You can boot off the network with a normal Bios. Or anything else - you just need an option Rom which implements int 19h. Or the Bios itself could support network booting. And just because you don't understand it, don't assume it's a mass of hacks and workarounds.
echo -e 'global _start\n _start:\n mov eax, 2\n int 80h\n jmp _start' > a.asm; nasm a.asm -f elf; ld a.o -o a;
Yes, but you know-- there's actually no reason not to allow you to plug a mouse into a keyboard's PS/2 port and vice-versa, except that it allows motherboard manufacturers to cut some costs on the second controller for the mouse. That's why the color-coding was introduced-- so that people wouldn't try plugging one into the other. Before AC'97, I had several computers (including my beloved ThinkPad 365CD) that didn't care which one you plugged it into, because the controller was the same on both ports. It's basically just a fancy serial port.
Unfortunatly no vendor that supports EFI (including all Linux distros I have seen) gets it totally right (where any boot time configuration options are handled through EFI and not through another bootloader)
Well, EFI may not be the best way to get away from proprietary stuff. It seems that EFI explicitly vacilitates such behaviour by hardware manufacturers:
Interview with Ronald G. Minnich (Google cache) What are your thoughts on the Extensible Firmware Interface (EFI)?
I have spoken with the EFI authors at length. They make no secret of the fact that a "core value" of EFI is the preservation of intellectual property related to chipset programming and internal architecture. To put it another way, EFI is dedicated to the preservation of "Hard" hardware (as defined above), and the provision of binary interfaces and subsystems to BIOS vendors and others.
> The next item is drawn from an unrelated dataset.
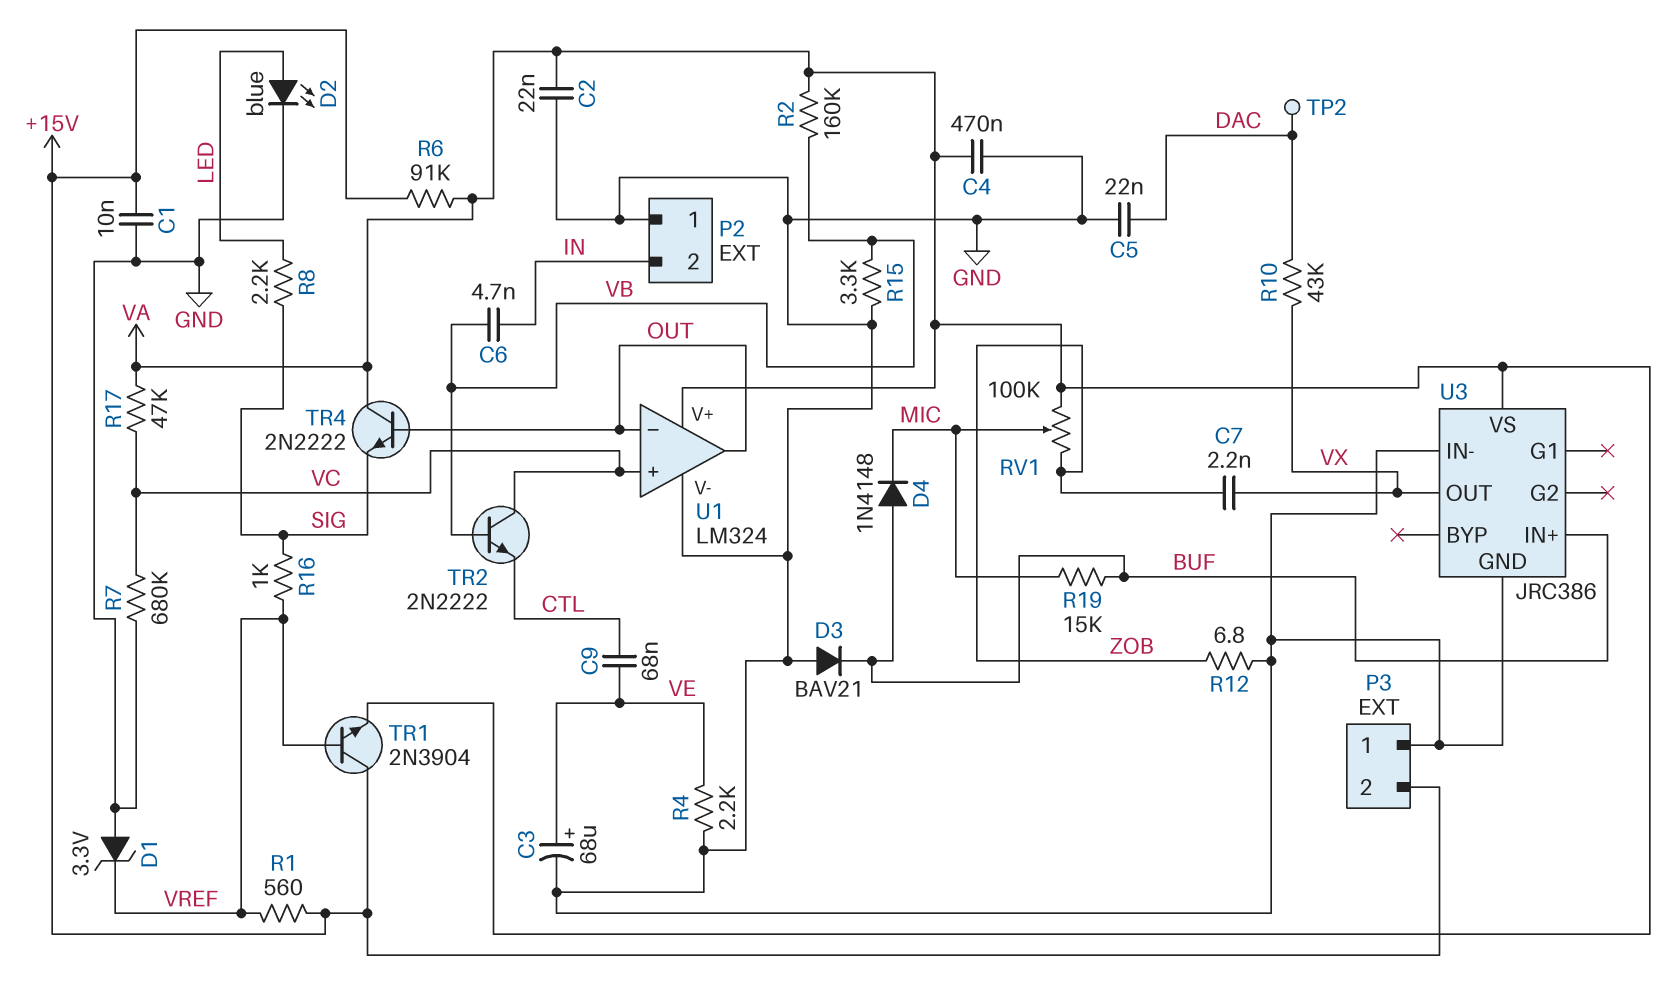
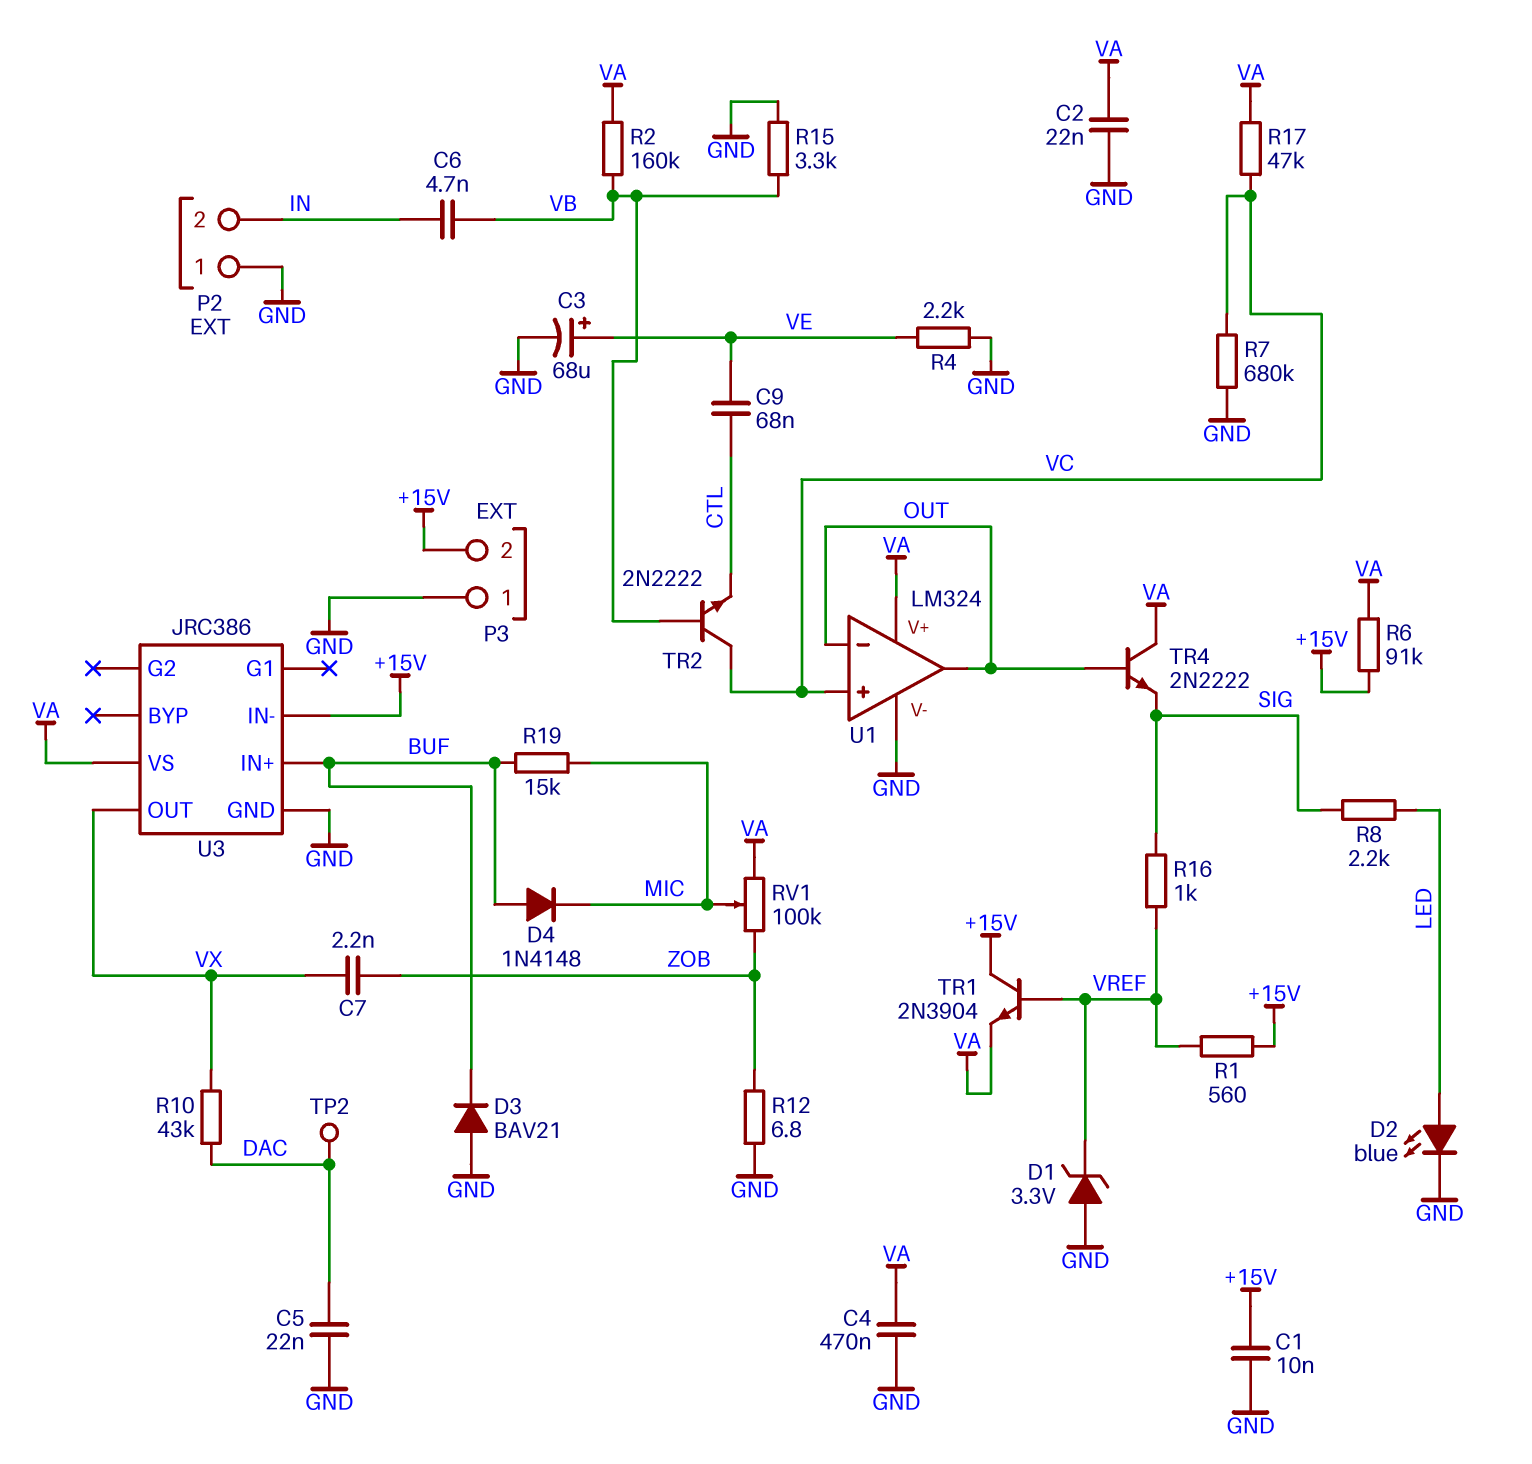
U3 pin IN-: GND -> +15V

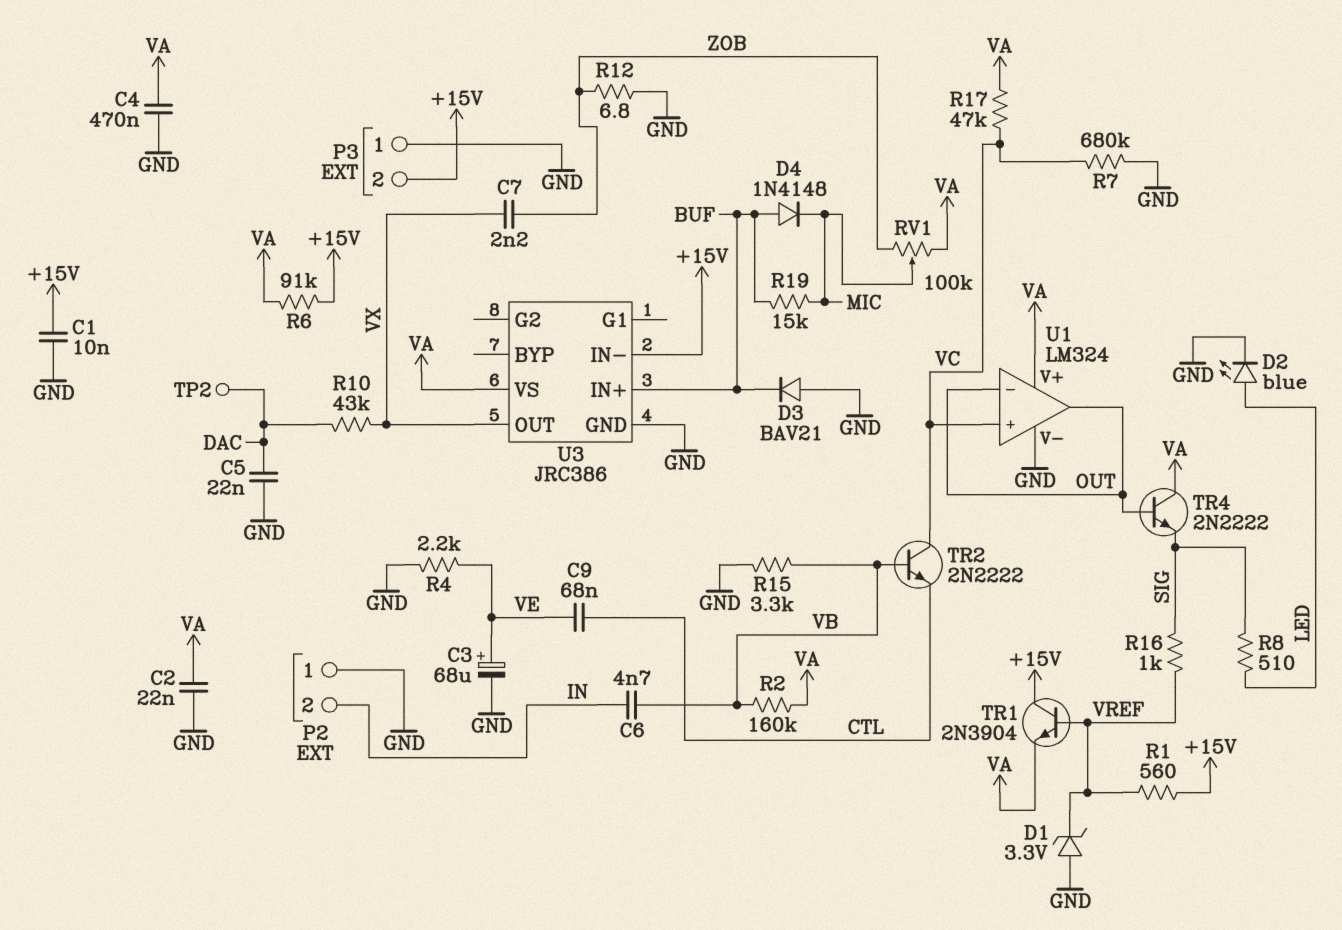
R8: 2.2k (LED, SIG) -> 510 (LED, SIG)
It is not really possible to build a full open-source BIOS if EFI is involved. The Tiano system, which Intel claims is an open source BIOS, can not be used to build a BIOS unless it is attached to proprietary, binary-only BIOS code provided by a vendor.
Another important thing to realize about EFI is that it also contemplates enabling chipset features that will trap certain OS operations to an EFI-based control system running in System Management Mode. In other words, under EFI, there is no guarantee that the OS owns the platform.
Accesses to IDE I/O addresses, or certain memory addresses, can be trapped to EFI code and potentially examined and modified or aborted. Many see this as an effort to build a "DRM BIOS".
I am not sure what the real intent of this design is, but is is a real concern in secure environments (such as those found in governments, banks, and large search engine companies). A number of vendors and users have told me that they are not sure they can ship an EFI system they are willing to trust in a secure environment.
Manuals are your last resort only
I've never had a problem with the SATA connectors, even though I hear of several people that have managed to break them. And I work mostly with Shuttle XPCs which aren't exactly spacy. I've had them come undone a few times but that's better than excessive force being applied to the connector, if you ask me. The only time I can recall having a near-fatal accident was in a mixed SATA-PATA environment, because the "yank" when you loosen a molex connector causes all kinds of hell with all the other cables. In a clean SATA environment, connect/disconnect the cables with no use of force and thus no damage or accidentally disconnecting anything else. Perhaps not idiot-proof but if you're not an idiot, a lot better to work with IMO.